This week is Anti-Bullying Week in the UK and the topic is something that is extremely close to our hearts in the #BeTheRipple team. To show our support for the wonderful work that the charity BulliesOut do around the topic of bullying, we have decided to post out pieces every day this week, amplifying voices, sharing stories and exploring the way that bullying makes people feel.
We are happy to share another piece today for our blog series, the piece is entitled 'Knowing and Caring'.
The author of this piece would like to remain anonymous.
Over to our author:
Knowing and Caring
Many of us might say we’ve never been bullied.
Possibly because we didn’t associate someone’s behaviour with the act of being bullied.
Knowing what bullying behaviour really is, is therefore vital in helping you cope with this kind of behaviour.
Nothing like this had ever happened to me before and then all of a sudden it did.
E-Mails with really aggressive tones.

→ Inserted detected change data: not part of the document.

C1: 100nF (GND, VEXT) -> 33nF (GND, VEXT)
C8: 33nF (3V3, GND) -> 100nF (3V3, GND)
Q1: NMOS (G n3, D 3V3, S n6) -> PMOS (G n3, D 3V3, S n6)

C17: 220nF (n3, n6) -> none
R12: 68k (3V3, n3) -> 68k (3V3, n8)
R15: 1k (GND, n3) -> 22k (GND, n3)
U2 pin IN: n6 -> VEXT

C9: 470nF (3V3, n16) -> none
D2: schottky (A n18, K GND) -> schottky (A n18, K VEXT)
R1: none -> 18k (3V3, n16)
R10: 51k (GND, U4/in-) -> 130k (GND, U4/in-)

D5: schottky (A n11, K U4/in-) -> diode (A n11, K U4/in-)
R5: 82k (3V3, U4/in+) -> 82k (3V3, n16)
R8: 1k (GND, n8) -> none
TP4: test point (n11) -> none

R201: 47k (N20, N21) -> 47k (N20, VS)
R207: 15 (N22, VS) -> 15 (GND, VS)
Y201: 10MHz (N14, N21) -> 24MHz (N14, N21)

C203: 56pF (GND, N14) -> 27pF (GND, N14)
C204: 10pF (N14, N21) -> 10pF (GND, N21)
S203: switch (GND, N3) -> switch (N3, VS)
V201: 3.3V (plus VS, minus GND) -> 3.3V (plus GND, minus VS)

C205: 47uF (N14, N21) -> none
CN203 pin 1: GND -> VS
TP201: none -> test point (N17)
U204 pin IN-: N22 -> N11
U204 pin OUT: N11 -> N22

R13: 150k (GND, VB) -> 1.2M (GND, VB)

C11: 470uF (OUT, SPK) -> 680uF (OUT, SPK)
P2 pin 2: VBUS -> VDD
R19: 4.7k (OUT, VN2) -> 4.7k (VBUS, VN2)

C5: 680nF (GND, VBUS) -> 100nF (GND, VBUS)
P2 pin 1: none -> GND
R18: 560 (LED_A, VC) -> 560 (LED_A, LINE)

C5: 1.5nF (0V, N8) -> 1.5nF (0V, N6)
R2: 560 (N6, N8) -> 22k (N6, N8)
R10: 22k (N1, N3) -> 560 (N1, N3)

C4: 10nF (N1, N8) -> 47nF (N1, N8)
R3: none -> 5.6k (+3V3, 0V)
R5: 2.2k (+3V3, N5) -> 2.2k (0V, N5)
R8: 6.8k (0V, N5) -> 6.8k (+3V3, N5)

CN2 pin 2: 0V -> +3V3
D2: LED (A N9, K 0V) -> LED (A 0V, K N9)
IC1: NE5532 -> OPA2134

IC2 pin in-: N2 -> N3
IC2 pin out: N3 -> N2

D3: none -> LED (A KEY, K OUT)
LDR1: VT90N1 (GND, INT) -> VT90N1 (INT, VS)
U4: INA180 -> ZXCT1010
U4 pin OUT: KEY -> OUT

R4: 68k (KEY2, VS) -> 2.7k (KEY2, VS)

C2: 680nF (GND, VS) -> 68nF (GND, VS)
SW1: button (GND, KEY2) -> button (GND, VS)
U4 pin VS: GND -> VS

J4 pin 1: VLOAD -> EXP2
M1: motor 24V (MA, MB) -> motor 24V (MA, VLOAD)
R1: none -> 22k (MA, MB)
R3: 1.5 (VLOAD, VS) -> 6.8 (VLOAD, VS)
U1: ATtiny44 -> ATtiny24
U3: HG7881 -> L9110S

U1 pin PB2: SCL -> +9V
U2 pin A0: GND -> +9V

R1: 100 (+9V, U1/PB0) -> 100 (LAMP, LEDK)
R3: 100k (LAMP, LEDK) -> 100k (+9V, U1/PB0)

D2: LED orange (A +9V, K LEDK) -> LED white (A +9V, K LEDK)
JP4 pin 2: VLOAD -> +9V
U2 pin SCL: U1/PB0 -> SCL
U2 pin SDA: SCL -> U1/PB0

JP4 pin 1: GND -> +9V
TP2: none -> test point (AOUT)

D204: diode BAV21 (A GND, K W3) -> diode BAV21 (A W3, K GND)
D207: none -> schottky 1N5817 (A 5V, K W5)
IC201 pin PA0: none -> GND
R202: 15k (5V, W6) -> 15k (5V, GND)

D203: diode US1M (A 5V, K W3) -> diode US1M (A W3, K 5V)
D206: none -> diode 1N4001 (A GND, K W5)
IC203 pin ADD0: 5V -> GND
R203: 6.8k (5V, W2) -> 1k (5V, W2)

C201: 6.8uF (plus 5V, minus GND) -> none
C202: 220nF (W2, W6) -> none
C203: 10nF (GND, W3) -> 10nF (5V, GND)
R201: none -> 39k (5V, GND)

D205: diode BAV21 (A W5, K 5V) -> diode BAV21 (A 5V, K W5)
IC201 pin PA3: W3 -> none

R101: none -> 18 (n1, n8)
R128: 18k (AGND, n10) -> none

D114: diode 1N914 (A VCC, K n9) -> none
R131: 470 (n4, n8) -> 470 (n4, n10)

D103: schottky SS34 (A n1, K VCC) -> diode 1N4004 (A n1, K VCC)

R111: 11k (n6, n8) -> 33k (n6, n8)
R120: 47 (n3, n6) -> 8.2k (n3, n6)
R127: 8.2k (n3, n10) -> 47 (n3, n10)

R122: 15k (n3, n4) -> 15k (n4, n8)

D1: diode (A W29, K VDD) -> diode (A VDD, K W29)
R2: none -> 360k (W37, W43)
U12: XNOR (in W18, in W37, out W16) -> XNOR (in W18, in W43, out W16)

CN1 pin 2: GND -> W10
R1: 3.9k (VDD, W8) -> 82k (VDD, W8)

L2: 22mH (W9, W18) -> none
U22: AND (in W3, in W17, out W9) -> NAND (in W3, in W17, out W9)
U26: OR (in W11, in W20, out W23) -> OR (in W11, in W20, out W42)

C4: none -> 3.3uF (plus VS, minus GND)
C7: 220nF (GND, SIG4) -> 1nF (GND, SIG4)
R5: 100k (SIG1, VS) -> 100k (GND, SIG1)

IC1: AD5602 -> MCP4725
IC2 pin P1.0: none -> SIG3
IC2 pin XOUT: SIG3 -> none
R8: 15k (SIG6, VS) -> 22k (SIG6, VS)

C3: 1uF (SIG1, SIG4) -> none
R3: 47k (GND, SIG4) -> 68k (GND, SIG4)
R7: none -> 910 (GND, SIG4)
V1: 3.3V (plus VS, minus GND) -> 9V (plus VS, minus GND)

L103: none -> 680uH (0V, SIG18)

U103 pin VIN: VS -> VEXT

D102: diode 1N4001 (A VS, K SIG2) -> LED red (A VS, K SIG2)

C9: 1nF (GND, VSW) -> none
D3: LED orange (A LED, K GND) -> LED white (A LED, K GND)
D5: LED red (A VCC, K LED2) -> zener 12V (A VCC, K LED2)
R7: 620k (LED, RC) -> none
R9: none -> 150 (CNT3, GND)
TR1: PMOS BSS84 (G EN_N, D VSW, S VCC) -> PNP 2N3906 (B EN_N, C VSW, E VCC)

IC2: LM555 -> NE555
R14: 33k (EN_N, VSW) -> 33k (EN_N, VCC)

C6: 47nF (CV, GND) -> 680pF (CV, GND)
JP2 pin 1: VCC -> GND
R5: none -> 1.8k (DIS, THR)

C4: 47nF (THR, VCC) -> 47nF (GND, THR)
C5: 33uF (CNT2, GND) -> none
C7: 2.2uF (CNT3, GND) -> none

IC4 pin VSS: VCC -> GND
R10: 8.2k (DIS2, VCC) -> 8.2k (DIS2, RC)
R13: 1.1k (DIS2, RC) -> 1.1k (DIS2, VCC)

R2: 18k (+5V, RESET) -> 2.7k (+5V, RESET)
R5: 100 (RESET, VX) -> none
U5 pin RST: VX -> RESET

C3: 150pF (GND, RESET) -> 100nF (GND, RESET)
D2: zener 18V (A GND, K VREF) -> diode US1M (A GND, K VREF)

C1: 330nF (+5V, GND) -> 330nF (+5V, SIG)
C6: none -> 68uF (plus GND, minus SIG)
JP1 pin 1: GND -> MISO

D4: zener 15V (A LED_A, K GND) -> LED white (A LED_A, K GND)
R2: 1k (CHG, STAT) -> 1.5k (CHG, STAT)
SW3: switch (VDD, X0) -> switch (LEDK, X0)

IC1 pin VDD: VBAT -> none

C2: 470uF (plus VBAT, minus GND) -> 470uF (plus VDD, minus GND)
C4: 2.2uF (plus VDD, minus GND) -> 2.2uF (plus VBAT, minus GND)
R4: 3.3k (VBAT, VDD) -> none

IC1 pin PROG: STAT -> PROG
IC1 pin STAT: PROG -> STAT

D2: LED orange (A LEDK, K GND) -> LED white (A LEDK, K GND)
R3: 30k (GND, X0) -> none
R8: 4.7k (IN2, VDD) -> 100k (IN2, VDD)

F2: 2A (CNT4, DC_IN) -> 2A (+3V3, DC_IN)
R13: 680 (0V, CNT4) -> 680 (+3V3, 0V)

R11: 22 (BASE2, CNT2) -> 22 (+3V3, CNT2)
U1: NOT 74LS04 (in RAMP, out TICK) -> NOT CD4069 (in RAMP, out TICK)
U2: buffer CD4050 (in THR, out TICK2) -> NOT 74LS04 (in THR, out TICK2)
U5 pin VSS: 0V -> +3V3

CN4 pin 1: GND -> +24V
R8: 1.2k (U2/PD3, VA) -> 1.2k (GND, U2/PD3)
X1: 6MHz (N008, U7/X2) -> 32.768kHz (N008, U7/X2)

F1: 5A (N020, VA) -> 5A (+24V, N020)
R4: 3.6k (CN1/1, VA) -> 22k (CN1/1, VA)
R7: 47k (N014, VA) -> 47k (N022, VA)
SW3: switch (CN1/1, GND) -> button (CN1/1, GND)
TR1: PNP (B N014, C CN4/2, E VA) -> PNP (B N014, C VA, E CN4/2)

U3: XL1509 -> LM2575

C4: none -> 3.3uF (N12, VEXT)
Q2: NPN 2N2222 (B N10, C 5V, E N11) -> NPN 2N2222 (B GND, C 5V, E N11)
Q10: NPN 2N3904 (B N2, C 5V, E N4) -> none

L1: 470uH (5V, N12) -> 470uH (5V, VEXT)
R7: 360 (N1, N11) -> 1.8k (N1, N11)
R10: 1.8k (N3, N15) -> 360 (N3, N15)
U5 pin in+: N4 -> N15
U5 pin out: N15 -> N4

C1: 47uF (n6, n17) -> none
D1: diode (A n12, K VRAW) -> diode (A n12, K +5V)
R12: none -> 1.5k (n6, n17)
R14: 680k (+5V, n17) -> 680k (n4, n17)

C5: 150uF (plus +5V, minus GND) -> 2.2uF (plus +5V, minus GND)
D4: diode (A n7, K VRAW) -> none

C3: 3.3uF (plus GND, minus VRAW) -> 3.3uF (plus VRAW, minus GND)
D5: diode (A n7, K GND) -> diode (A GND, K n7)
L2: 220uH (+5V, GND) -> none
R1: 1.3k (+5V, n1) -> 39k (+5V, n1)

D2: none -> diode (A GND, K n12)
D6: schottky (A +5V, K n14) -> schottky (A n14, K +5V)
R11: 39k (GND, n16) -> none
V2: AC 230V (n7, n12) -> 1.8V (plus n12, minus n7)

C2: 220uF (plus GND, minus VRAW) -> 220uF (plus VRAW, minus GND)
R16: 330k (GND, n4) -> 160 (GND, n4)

Conversations that were gentler but very pointed towards my failures. And then even more aggressive emails.
I was under pressure through no fault of my own. I tried to rationalise why my work wasn’t acceptable to my - then - boss. I knew the subject area really well. I had researched with our colleagues and stakeholders. I had crafted something less imaginative than I wanted because I sensed the need to be solid, not adventurous.
My boss didn’t criticise my lack of ambition. They criticised everything about the work and even labelled accusations at me.
I felt in shock. Wounded. Unsure of myself and really under pressure. I tried to look at my work to improve it. I couldn’t see what was wrong.
In the end, I went back to my boss and asked for some more precise direction. Their response was awful. Harsh, critical, judgemental. I backed away even more. I eventually approached another Director. She knew I was very confused and in a state of impairment.
She looked over my work, helped me rejig a few things but then she said ‘Let me approach your boss. Not as a direct consequence of you coming to me, but that I’ve had some thoughts on the topic of your work.’
I felt somewhat rescued but what this other Director achieved was like a defining moment. She cared. And she knew what to do.
I got a response, that actually was a shrouded u-turn on my bosses part. They lied to me saying they’d had a think and now were clearer and gave me some pointers on how to reposition this work. I knew what had happened. My boss didn’t know I knew where this came from. I never let on. I simply adjusted the work, sent it off, and moved on.
My boss showed this behaviour several times and until they departed, I could never trust them again. When a new boss came in it was like a breath of fresh air. Lots of trust and faith in me and this led to a most productive period. But I was scarred by this behaviour and it still makes me shudder now that someone could be so awful to a member of their team without any rational reason for it except their own harshness and lack of empathy, care or sensitivity.
So from that point on, I knew what bullying was. And had more sympathy and empathy with anyone else reporting this sort of thing to me. I didn’t really stand up for myself, I sought help from someone else and they developed a strategy and tactic so I’ll never forget them for that.
In bullying situations, the first way of coping is knowing that’s what is going on. The second way of coping is to seek someone you trust who can help you rationalise and strategise. The third way of coping is to always be aware when behaviour like this starts appearing and create your own strategies quickly as a result of that awareness.
You may not stop the bullying from happening, but you can stop feeling so trapped, isolated, uncertain and helpless about it.
Thank you so much to our author for sharing this piece. Have you ever been bullied? Did you realise you were being bullied? Often it is something that we don't realise until after the events have taken place.
If you are not yet a member of the #BeTheRipple community, we would love you to join us. You can find us on Twitter: @BeTheRipple2020 and/or in our LinkedIn community: Here
Thank you once again to our author for sharing this piece.
If you have been impacted by bullying or harassment of any kind, please speak to someone you can trust at work or outside of work and get some advice from your organisation or externally. You do not have to put up with people treating you unfairly or unkindly, at work or in any other setting.